Amazon.com's Web Services group has released a strange new tool for interactive web collaboration, the Mechanical Turk. This device is named after a 17th century 'chess computer' which was actually a wooden dummy operated by a chess master in a box out-of-view. The notion is that there are things that computers do well yet there are areas where humans still significantly outperform computers, like identifying specific images in photographs “- something children can do even before they learn to speak.”

“Amazon Mechanical Turk provides a web services API for computers to integrate "artificial, artificial intelligence" directly into their processing by making requests of humans. Developers use the Amazon Mechanical Turk web services API to submit tasks to the Amazon Mechanical Turk web site, approve completed tasks, and incorporate the answers into their software applications. To the application, the transaction looks very much like any remote procedure call: the application sends the request, and the service returns the results. In reality, a network of humans fuels this artificial, artificial intelligence by coming to the web site, searching for and completing tasks, and receiving payment for their work.”

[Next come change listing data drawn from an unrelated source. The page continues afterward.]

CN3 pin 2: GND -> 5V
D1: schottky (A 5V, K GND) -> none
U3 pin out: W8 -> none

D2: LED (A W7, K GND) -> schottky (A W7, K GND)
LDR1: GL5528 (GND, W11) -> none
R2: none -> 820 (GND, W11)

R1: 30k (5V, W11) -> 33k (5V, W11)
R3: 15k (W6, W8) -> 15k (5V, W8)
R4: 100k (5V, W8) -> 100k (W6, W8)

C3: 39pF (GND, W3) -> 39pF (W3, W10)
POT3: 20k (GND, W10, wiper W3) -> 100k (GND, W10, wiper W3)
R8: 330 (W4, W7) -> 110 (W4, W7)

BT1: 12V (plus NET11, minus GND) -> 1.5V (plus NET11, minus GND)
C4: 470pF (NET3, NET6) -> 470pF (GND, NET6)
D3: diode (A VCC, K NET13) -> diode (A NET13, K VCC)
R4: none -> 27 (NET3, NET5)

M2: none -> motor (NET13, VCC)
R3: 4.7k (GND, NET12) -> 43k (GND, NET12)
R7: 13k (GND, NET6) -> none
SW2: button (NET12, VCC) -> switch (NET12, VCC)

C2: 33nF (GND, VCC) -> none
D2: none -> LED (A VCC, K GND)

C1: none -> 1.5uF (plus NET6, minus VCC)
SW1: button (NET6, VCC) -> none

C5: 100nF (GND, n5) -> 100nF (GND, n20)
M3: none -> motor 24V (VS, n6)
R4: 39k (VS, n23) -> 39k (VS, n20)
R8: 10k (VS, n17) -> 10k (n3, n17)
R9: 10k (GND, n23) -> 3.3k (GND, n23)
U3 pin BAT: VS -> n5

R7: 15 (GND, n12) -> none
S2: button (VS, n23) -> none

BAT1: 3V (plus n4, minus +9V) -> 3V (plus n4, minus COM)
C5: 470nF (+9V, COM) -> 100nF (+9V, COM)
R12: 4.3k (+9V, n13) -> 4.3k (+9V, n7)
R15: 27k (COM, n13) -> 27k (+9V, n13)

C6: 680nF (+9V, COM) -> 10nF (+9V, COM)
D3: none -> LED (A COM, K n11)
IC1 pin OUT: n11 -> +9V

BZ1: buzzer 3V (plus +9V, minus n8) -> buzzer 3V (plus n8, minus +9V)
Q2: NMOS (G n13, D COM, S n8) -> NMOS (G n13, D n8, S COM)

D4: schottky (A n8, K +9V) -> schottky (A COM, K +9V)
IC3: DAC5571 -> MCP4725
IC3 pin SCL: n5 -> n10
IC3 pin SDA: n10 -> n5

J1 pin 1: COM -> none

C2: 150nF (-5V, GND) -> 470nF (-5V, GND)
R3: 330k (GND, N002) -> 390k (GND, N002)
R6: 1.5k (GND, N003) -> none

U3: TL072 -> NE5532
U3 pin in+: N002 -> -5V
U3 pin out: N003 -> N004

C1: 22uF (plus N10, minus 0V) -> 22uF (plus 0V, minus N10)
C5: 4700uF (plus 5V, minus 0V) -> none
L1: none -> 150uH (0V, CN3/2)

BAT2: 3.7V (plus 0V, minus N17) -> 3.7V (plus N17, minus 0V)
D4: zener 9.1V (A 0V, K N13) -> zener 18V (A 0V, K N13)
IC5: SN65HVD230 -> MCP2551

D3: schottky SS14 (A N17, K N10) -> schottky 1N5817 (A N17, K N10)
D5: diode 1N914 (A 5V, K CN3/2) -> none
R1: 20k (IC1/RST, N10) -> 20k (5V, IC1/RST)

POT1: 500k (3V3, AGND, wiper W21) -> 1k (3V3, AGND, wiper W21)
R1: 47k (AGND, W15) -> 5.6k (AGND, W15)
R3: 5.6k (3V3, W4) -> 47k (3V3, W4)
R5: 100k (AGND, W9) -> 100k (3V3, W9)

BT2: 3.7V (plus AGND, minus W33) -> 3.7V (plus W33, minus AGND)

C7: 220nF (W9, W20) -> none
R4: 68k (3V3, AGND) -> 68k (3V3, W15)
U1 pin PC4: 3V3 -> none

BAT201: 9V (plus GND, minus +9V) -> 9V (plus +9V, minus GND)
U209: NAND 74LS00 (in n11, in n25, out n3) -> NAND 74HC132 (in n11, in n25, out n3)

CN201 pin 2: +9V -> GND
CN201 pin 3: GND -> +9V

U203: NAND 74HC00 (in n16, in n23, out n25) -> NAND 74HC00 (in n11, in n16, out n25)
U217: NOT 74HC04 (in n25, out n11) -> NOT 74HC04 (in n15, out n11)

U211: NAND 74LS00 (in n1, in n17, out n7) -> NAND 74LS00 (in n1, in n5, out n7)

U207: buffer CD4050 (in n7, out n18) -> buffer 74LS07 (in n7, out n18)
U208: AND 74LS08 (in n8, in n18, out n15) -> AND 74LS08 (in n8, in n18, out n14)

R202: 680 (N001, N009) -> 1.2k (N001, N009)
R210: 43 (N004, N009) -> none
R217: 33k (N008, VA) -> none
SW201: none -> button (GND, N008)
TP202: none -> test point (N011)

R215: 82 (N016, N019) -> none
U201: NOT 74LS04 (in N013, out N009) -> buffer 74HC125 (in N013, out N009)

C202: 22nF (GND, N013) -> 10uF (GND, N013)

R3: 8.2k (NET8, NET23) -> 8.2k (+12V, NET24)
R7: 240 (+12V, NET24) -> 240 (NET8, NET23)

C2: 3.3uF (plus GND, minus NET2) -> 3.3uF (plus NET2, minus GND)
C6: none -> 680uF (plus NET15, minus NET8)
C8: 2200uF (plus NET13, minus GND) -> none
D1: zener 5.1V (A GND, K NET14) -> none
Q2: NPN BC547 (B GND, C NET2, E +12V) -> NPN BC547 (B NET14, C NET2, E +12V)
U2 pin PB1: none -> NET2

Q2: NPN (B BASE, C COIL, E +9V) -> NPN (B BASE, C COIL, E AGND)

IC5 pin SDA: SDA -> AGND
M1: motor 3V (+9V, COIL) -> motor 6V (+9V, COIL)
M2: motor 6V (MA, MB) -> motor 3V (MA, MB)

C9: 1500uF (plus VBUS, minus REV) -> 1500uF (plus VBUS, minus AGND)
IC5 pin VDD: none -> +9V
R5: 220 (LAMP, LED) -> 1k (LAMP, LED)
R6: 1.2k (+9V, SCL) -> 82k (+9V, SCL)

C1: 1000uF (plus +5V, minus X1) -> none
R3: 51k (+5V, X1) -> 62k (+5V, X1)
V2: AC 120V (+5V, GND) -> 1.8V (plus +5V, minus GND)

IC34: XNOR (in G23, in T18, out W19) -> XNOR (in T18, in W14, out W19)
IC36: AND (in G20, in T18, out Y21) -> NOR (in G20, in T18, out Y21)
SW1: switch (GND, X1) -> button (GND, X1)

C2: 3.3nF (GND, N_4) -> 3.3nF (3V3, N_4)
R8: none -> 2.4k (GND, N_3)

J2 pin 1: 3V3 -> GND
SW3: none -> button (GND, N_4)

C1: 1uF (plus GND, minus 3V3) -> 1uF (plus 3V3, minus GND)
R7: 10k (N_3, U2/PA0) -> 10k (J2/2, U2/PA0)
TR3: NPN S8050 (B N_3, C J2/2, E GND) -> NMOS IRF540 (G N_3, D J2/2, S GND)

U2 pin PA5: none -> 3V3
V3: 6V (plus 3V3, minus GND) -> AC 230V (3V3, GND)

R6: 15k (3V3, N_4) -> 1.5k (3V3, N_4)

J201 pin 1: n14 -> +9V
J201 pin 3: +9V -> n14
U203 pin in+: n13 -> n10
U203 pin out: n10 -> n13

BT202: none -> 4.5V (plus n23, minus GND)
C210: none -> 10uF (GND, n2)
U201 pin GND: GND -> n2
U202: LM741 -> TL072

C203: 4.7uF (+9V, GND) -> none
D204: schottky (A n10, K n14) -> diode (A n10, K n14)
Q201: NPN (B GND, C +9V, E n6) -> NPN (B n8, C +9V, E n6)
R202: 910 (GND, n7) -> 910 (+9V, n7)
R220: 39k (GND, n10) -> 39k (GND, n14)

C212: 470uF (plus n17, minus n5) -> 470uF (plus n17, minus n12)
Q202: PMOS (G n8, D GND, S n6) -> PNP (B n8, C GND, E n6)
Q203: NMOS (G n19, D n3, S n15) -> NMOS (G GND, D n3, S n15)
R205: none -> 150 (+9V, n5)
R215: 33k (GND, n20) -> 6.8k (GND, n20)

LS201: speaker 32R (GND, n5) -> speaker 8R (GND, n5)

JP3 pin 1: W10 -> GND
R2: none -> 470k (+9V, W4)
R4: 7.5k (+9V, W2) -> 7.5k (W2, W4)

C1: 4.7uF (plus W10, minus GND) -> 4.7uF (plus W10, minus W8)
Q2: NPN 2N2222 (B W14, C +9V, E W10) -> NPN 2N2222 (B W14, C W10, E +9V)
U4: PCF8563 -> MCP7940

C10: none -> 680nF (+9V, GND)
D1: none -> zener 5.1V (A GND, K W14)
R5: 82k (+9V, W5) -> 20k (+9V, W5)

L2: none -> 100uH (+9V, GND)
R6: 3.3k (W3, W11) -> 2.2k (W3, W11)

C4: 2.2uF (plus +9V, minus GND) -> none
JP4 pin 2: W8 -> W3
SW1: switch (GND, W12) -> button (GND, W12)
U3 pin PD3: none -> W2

In the fanciful world in which Amazon has created for their 'Mechanical Turk', this tool is challenging notions of who controls whom; computers asking humans for help. However, the real world application is less involved with computers 'shelling out' to the real world for answers as it is a means to create a micro-task project assignment system, or Collaborative Human Interpreter.
In the daily business life, there are many occasions to request help, from proofreading to research to tasks which require a network of skilled individuals. There aren't always the resources handy to accomplish these goals. With a micro-project system which evaluates the performance of its humanodes and can require members of a qualified skill level to accomplish its tasks these needs can be pushed out to a disperate group of individuals anywhere in the world.
This presents some significant potential efficiencies in assigning projects and tasks and accomplishing goals. It will be interesting to see the questions raised by this near anonymous contract work.